Guo et al.1 claim desiccation tolerance in human cells producing the disaccharide trehalose. Trehalose is well known to be associated with desiccation tolerance (anhydrobiosis) in many organisms, including baker's yeast and some resurrection plants. In yeast, trehalose is thought to be necessary for anhydrobiosis (e.g., ref.2).

The demonstration that trehalose alone is sufficient to confer anhydrobiosis would be a major step forward in the understanding of this remarkable phenomenon. This might be achieved using the approach of Guo et al., whereby a desiccation-sensitive cell (in this case, a human fibroblast) is made desiccation-tolerant by enabling it to synthesize trehalose. The strategy could be generally applicable to desiccation-sensitive cell types and might be termed “anhydrobiotic engineering.“

However, the techniques used by Guo et al.—for drying cells, measuring water content of the dried cells, and demonstrating the viability of the rehydrated cells—leave their conclusions open to question.

Human fibroblasts containing trehalose were dried after removal of medium by incubating the tissue culture plate sealed with parafilm at ambient temperature for one to three days. Surprisingly, the authors claim this method results in dried cells containing no detectable residual water, comparable with cells baked at 80°C overnight. However, the Fourier transform infrared spectroscopy (FTIR) technique used was not calibrated, nor were the limits of detection determined. Also, no distinction was made between extracellular and intracellular water. It is therefore not clear how dry the fibroblasts were, or indeed whether they were dry at all.

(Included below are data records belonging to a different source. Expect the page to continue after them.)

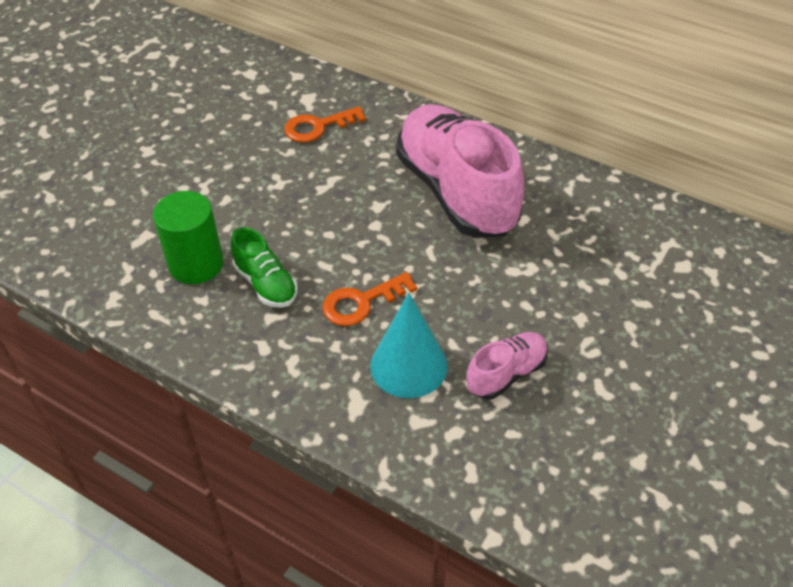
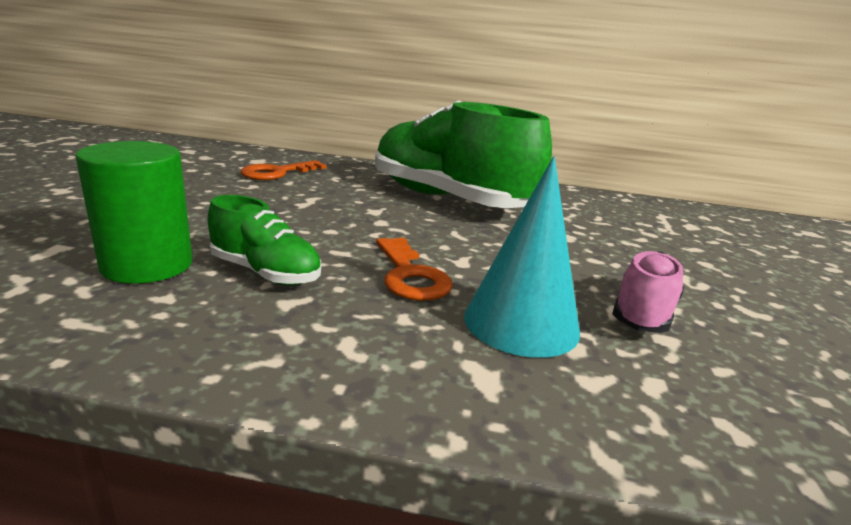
camera: 25 degrees left, 25 degrees down
(361, 302) = (410, 275): orange key -> orange key turned 60 degrees counterclockwise
(456, 192) = (448, 200): pink shoe -> green shoe

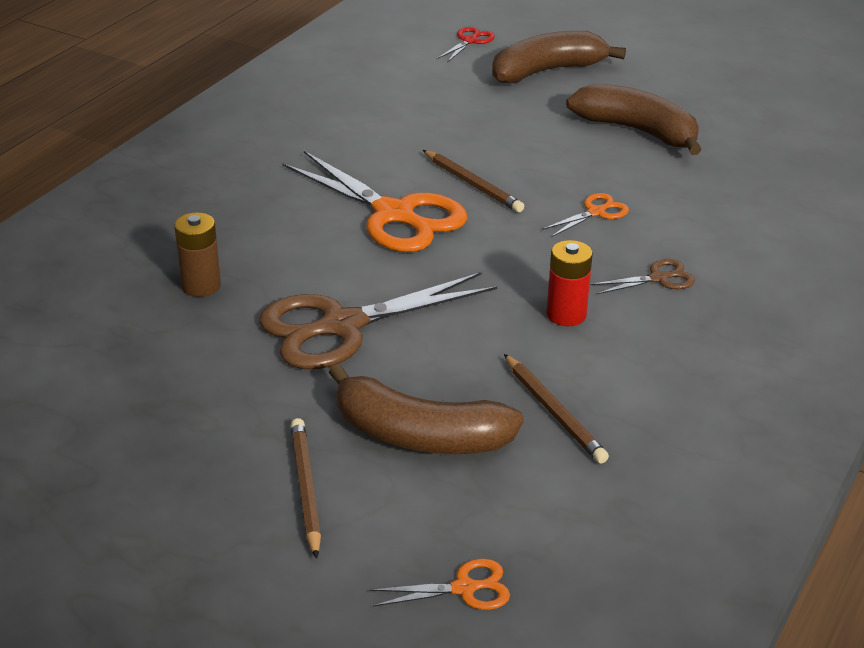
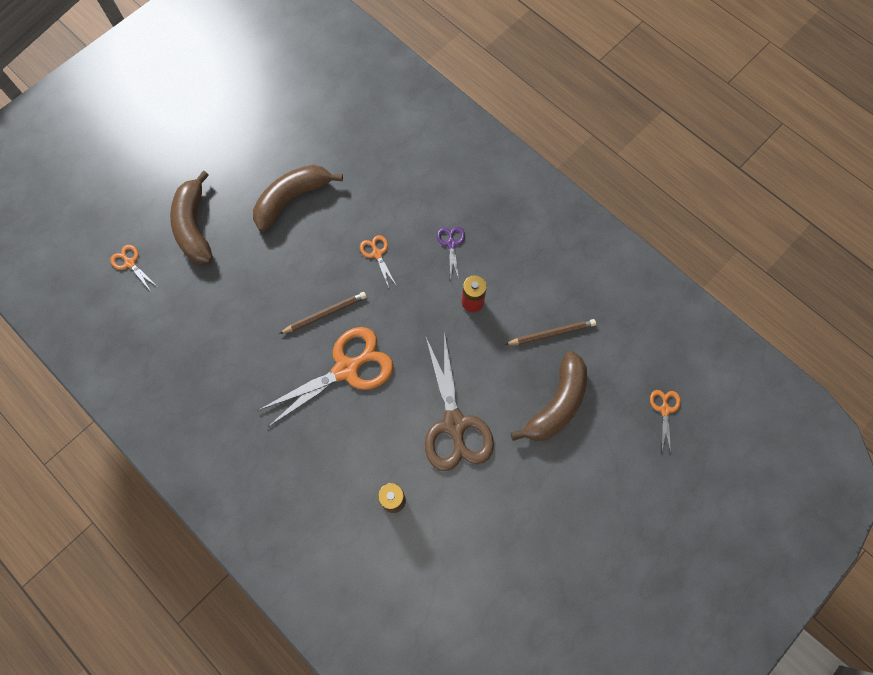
camera: 75 degrees left, 35 degrees up
(305, 488) = (585, 469): brown pencil -> none
(470, 41) = (130, 263): red scissors -> orange scissors
(659, 278) = (451, 244): brown scissors -> purple scissors

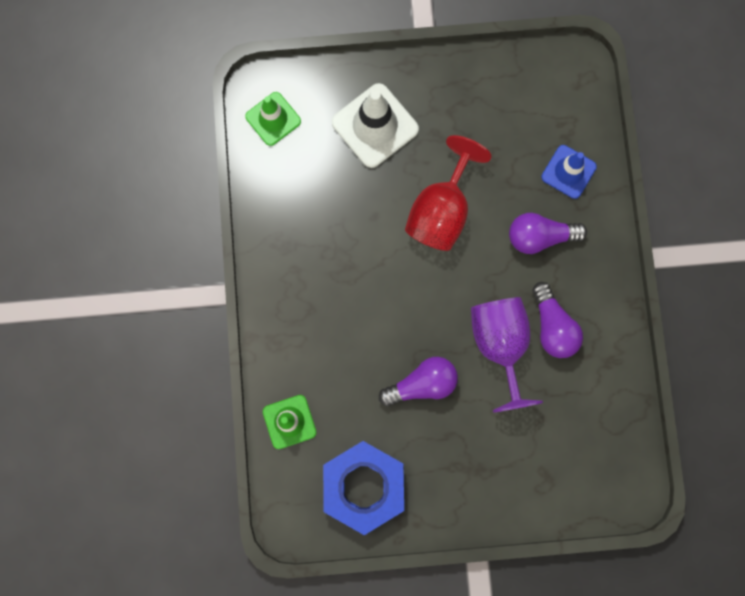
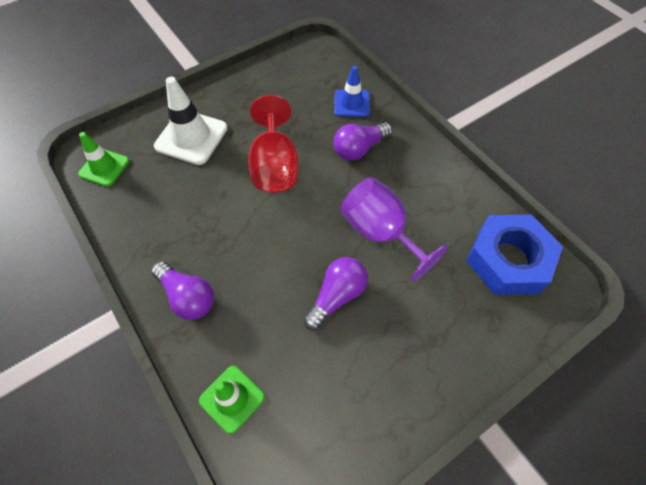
camera: 30 degrees left, 20 degrees down
(363, 486) = (338, 419): blue nut -> blue nut (508, 260)
(552, 326) = (411, 200): purple light bulb -> purple light bulb (187, 297)

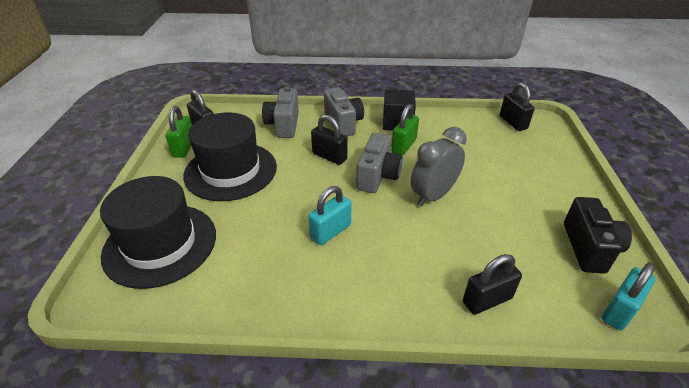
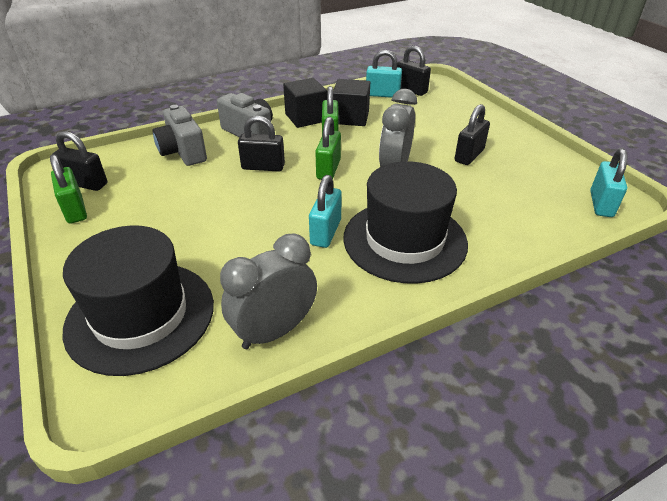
camera: 30 degrees left, 0 degrees up
(229, 298) = (274, 331): none -> grey clock
(230, 171) = (160, 214): black hat -> black hat (404, 240)
(377, 176) = (328, 169): grey camera -> green padlock
(435, 134) = (351, 117): none -> black cube
(482, 120) = (382, 94): none -> turquoise padlock
(487, 300) = (507, 234): black padlock -> black padlock (469, 155)
(589, 248) = (546, 168): black camera -> none

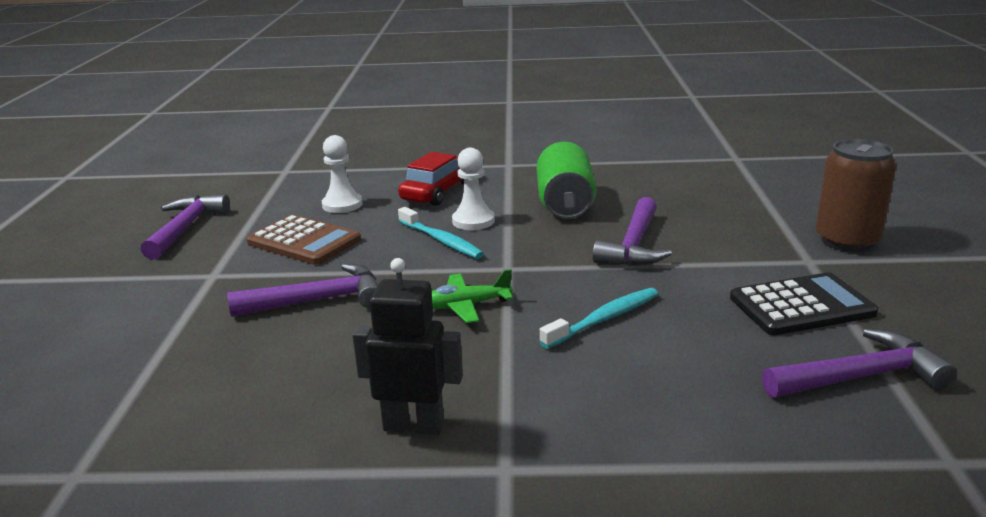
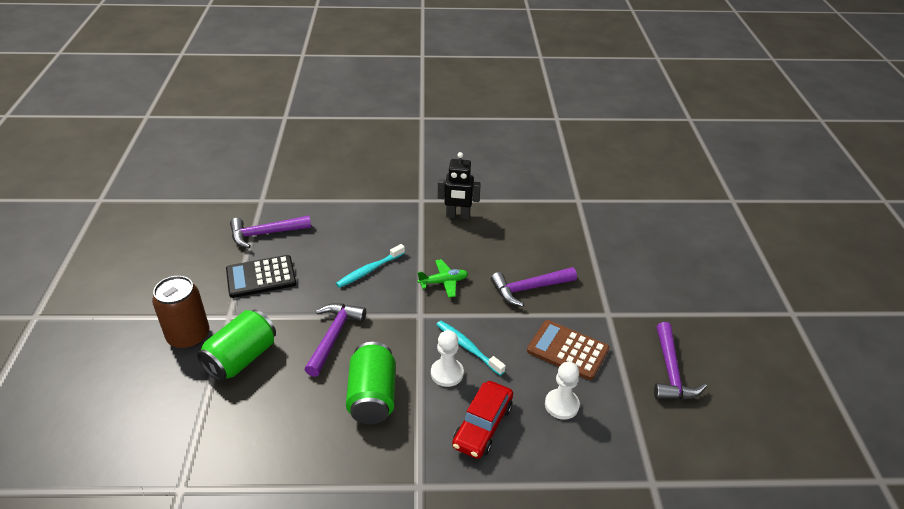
camera: 175 degrees right, 15 degrees up
(750, 225) = (241, 358): none -> green can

The key attribute of anhydrobiotic organisms is the ability to continue to grow after rehydration—viability, in other words. However, Guo et al. measure viability with a “live/dead” stain, a combination of calcein AM and ethidium homodimer. Calcein AM is membrane-permeable and is converted to fluorescent calcein by active intracellular esterases, whereas ethidium is excluded by intact membranes, but taken up through the damaged plasma membrane of a dead cell, when it intercalates into DNA and exhibits enhanced fluorescence. Live cells fluoresce green, while dead cells fluoresce orange.

This was the only viability assay used by Guo et al., but we feel it is not sufficiently reliable in this context—as amply demonstrated by the accompanying paper on the cryopreservation of trehalose-containing cells3. In Figure 2 of that paper (“no poration” and “WT” data sets), a large disparity was seen by Eroglu et al. between viability as measured by the same live/dead stain and viability as measured by either plating efficiency or growth of cryopreserved mouse fibroblasts. Cells apparently alive according to the staining technique do not attach to a surface or grow and can be considered dead.

What the live/dead stain is actually measuring is the activity of cytoplasmic esterases and the integrity of the plasma membrane. Trehalose is known to protect proteins and membranes (e.g., ref. 4) from desiccation damage, and it may be that some stabilization of these cell components was provided by the trehalose in the cells described by Guo et al. What we feel has not been demonstrated is true viability, i.e., growth.

Given these doubts about the validity of the data of Guo et al., it is difficult to agree with the authors that they have engineered mammalian cells that retain viability in the absence of water.